Just say “No!” to business-speak.

Whatever it is you do for a living, chances are you use some sort of jargon or slang or made-up words that you use to communicate with others who are in your line of work.  Airline pilots speak their own language.  Doctors and nurses talk to one another in med-speak.  Lawyers, scientists, and computer geeks use words, terms, and phrases that the rest of us don’t understand.  People in the military, government workers, and building contractors do the same thing.  And not to be left out, those of us who are plain, vanilla business people, do it too.  Unfortunately, if the goal is to communicate clearly, concisely, and with precision, much of the jargon we use falls short.  Business-speak can be obscure, confusing, or vague.  Besides, it tends to make the person using it sound like a pompous ass.  Below are a few business terms that have outlived their usefulness (assuming they ever were useful) and that you should consider eliminating from your vocabulary.  If you think you may be guilty of using some of these terms, please read on below.

Just say “No!” to business-speak.

“OK people, this is a real game changer.  We’ve got to on-board our new learnings to give us the bandwidth we need to repurpose our core competencies.  I need your buy-in here, so let’s drill down, do a deep dive on this, and get real granular.”


If you have ever talked like that, you are the afore mentioned pompous ass, and you need to seek professional help.  But assuming you stick mostly to the King’s English with only a smattering of business-speak here and there, the suggestions below for trimming your business-speak vocabulary may be helpful.

Move the needle – what needle?  And where are we supposed to move it?  Actually, I have been known to use this one myself and I hate to part with it, but it does have to go.

Open the kimono – think naked 400-pound sumo wrestler.  Eeeew.  Gross!

Let’s take it offline – no, let’s not.  Let’s just talk about it later.

Reach out – there’s a danger here you may touch something you’re not supposed to.  Safer to call, text, or email.

Take it to the next level – most people think we’re already on the next level.  So if we’re not, where the heck are we?

On a going forward basis – what’s the matter with “In the future . . . “ or “From now on . . . “?  Fewer words, same meaning.

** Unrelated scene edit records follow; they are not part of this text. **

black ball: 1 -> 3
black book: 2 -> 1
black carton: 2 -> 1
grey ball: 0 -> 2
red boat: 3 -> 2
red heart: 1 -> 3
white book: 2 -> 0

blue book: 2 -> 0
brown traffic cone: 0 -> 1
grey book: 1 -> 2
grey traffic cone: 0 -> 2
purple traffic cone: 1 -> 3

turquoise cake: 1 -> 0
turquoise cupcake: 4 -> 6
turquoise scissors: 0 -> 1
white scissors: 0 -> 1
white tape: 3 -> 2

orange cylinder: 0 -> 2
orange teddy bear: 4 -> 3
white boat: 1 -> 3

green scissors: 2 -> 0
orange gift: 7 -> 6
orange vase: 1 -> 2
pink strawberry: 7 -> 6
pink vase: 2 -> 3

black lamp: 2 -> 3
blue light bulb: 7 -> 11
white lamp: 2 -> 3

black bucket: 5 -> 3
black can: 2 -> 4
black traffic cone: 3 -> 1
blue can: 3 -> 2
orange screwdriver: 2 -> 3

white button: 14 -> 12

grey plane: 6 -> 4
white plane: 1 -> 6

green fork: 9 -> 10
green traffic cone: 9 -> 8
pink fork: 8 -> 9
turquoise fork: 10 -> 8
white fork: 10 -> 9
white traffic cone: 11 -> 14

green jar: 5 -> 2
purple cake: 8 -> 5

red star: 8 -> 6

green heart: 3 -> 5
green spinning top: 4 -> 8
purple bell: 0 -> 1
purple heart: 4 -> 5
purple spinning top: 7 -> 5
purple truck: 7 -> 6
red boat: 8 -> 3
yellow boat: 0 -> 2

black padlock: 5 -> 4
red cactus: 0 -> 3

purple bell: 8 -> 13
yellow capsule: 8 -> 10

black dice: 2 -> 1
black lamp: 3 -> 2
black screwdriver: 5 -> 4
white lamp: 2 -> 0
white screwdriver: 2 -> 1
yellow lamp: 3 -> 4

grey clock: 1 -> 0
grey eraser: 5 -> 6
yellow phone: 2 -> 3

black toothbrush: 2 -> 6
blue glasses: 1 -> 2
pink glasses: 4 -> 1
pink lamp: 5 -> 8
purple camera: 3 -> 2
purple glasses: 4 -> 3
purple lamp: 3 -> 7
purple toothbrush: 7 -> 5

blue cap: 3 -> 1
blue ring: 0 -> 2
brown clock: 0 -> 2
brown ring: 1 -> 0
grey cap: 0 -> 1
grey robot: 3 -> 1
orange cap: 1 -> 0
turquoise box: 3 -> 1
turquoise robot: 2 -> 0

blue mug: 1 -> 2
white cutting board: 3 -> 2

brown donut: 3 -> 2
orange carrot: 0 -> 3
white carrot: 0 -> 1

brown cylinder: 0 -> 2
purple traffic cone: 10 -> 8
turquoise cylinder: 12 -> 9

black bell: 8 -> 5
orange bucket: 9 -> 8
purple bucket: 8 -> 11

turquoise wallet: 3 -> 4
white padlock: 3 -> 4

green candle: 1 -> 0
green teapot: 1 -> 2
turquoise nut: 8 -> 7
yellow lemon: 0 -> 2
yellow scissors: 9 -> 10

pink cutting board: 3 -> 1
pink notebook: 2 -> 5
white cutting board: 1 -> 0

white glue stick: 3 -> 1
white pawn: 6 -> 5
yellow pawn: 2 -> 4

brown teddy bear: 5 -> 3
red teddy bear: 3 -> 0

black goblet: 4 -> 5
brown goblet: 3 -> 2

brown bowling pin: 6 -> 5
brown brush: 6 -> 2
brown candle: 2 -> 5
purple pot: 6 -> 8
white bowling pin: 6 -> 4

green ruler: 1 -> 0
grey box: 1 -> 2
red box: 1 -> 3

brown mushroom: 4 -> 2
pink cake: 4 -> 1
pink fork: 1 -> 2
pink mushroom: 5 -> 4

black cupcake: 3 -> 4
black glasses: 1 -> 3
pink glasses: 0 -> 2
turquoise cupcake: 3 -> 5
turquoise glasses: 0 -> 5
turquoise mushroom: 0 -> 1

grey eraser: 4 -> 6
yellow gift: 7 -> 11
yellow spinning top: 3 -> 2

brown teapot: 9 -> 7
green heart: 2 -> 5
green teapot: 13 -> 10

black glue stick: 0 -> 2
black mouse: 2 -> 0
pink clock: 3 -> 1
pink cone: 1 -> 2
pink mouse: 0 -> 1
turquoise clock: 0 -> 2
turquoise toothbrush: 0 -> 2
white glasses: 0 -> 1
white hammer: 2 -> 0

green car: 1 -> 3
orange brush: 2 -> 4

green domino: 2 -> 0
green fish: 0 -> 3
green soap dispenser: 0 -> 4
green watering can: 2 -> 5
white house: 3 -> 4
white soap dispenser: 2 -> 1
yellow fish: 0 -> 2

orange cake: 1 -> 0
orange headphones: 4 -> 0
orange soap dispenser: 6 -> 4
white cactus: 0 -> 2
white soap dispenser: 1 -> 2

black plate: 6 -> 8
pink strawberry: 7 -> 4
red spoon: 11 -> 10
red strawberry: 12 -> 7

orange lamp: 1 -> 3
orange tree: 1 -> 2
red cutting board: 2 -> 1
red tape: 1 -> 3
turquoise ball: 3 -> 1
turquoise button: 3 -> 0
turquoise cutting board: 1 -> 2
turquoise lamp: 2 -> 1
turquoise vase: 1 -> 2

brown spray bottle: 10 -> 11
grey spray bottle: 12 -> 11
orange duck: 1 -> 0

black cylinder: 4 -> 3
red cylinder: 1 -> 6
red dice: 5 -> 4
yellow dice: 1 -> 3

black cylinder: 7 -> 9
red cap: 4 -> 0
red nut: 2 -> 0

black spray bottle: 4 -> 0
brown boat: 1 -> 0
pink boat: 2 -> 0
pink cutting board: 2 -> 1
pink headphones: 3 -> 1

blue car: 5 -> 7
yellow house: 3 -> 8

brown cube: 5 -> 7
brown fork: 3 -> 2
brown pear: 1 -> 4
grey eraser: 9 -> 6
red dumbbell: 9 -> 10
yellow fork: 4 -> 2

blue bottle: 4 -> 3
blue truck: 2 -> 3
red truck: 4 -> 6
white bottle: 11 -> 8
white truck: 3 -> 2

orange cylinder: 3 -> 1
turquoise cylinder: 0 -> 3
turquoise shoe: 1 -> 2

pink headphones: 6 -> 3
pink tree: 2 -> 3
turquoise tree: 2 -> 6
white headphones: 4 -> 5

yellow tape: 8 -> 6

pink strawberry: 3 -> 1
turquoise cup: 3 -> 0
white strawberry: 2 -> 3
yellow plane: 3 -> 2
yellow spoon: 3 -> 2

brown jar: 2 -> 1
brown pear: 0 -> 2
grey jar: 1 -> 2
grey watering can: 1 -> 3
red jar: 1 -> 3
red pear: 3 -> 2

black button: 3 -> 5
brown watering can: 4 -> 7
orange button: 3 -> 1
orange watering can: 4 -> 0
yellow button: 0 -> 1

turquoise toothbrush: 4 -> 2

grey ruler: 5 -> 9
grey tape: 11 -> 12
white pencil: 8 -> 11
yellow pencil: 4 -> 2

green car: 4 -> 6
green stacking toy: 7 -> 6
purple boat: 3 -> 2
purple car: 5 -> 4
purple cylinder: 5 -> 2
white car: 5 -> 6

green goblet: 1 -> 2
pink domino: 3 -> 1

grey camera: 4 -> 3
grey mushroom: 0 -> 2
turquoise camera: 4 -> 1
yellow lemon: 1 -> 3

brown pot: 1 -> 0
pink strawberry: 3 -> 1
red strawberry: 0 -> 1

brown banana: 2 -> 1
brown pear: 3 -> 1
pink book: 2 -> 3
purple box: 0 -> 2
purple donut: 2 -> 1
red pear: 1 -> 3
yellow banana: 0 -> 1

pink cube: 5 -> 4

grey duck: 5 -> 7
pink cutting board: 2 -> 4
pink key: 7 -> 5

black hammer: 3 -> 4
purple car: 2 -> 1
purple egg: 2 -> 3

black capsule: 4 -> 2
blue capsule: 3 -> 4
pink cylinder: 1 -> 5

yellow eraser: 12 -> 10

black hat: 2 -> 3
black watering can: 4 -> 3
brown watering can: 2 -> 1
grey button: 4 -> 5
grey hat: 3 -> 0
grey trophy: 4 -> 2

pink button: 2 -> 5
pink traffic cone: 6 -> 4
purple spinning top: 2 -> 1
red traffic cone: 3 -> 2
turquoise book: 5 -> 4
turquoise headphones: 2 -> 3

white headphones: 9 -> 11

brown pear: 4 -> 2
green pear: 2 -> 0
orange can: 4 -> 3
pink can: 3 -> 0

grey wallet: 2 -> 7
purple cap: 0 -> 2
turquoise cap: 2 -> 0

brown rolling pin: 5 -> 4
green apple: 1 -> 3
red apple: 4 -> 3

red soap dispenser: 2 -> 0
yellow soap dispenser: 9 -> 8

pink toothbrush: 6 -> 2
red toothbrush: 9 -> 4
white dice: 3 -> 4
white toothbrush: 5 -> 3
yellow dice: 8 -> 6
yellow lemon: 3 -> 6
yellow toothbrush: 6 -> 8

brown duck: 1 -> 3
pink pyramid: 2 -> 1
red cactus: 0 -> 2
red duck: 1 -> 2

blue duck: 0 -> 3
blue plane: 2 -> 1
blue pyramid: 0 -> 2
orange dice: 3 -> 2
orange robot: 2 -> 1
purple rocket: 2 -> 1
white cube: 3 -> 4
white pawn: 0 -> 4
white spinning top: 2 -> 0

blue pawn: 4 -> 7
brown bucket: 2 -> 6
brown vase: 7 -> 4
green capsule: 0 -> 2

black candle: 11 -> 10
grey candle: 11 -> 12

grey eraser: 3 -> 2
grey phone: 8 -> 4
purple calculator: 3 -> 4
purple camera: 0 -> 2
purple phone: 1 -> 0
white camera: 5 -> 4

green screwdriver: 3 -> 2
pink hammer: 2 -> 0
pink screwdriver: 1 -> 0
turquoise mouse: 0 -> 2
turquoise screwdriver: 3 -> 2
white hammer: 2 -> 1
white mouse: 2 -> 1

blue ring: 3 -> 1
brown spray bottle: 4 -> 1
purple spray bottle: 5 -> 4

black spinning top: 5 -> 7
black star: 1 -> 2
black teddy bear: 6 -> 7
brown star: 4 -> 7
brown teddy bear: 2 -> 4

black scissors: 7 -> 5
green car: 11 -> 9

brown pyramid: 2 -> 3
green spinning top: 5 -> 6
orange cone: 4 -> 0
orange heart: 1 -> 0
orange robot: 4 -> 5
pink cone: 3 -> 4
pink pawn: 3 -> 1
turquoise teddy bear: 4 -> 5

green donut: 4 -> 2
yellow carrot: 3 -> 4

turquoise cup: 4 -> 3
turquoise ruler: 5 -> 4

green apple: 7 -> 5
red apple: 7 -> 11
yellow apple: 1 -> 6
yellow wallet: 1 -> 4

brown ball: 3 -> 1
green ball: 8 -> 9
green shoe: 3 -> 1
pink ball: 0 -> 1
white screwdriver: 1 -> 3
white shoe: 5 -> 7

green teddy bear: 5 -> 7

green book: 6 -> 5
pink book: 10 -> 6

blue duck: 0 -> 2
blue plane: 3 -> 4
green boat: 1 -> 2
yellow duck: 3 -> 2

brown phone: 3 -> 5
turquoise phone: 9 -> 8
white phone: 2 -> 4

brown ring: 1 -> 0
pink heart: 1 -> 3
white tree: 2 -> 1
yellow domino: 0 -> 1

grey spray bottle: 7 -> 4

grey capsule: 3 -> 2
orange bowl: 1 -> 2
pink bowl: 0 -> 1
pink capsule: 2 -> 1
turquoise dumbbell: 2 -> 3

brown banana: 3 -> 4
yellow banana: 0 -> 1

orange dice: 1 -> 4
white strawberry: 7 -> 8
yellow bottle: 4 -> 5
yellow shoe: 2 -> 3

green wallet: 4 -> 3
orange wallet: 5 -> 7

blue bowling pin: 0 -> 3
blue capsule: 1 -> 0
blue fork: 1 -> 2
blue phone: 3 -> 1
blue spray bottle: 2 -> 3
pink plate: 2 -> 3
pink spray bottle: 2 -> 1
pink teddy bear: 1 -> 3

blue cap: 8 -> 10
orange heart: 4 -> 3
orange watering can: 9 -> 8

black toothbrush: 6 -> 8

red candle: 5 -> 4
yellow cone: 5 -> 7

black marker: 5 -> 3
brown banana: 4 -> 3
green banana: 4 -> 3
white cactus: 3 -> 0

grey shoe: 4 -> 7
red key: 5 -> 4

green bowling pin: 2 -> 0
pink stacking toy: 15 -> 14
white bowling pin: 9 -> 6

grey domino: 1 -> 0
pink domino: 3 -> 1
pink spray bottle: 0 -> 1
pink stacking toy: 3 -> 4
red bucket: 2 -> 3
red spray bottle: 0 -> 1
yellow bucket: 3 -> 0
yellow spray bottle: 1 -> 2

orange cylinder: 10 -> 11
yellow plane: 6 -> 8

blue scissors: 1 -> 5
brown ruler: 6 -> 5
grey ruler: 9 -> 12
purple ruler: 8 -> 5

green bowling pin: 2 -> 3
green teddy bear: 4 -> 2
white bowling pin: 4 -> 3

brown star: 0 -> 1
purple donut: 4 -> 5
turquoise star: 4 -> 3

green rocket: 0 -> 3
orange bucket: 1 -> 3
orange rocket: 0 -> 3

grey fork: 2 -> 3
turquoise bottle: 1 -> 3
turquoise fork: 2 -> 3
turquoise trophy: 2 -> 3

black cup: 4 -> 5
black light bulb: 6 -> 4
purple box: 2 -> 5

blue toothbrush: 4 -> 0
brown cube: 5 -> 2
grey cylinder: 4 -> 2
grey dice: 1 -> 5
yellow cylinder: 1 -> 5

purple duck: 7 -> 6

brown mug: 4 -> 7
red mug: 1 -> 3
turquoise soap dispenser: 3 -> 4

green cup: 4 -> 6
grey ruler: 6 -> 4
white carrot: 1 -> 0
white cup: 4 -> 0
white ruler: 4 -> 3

Ideation – I’m not sure that’s even a word.  I bet some marketing guy, bored with “brainstorming,” made it up.

Disintermediate – use “cut out the middleman” instead.  It’s easier to say and people will actually understand what you mean.

At the end of the day – another phrase I’m guilty of using myself, but it’s gotta go.

Best of breed – only if you’re at a dog show.

Tee it up – only if you’re playing golf.

This is not a definitive list of business-speak terms . . . not even close.  The above are intended only to sensitize you to business-speak terms so that you can begin purging them from your business lexicon.  If you want to see the entire universe of pretentious business terms, just type “business jargon” into your search engine and all sorts of stuff will come up.

So, you can think outside the box, looking for a window of opportunity to grab some low-hanging fruit in a bid for transparency and a shift in your paradigm.  Or you can just clean up your business language.  Your choice.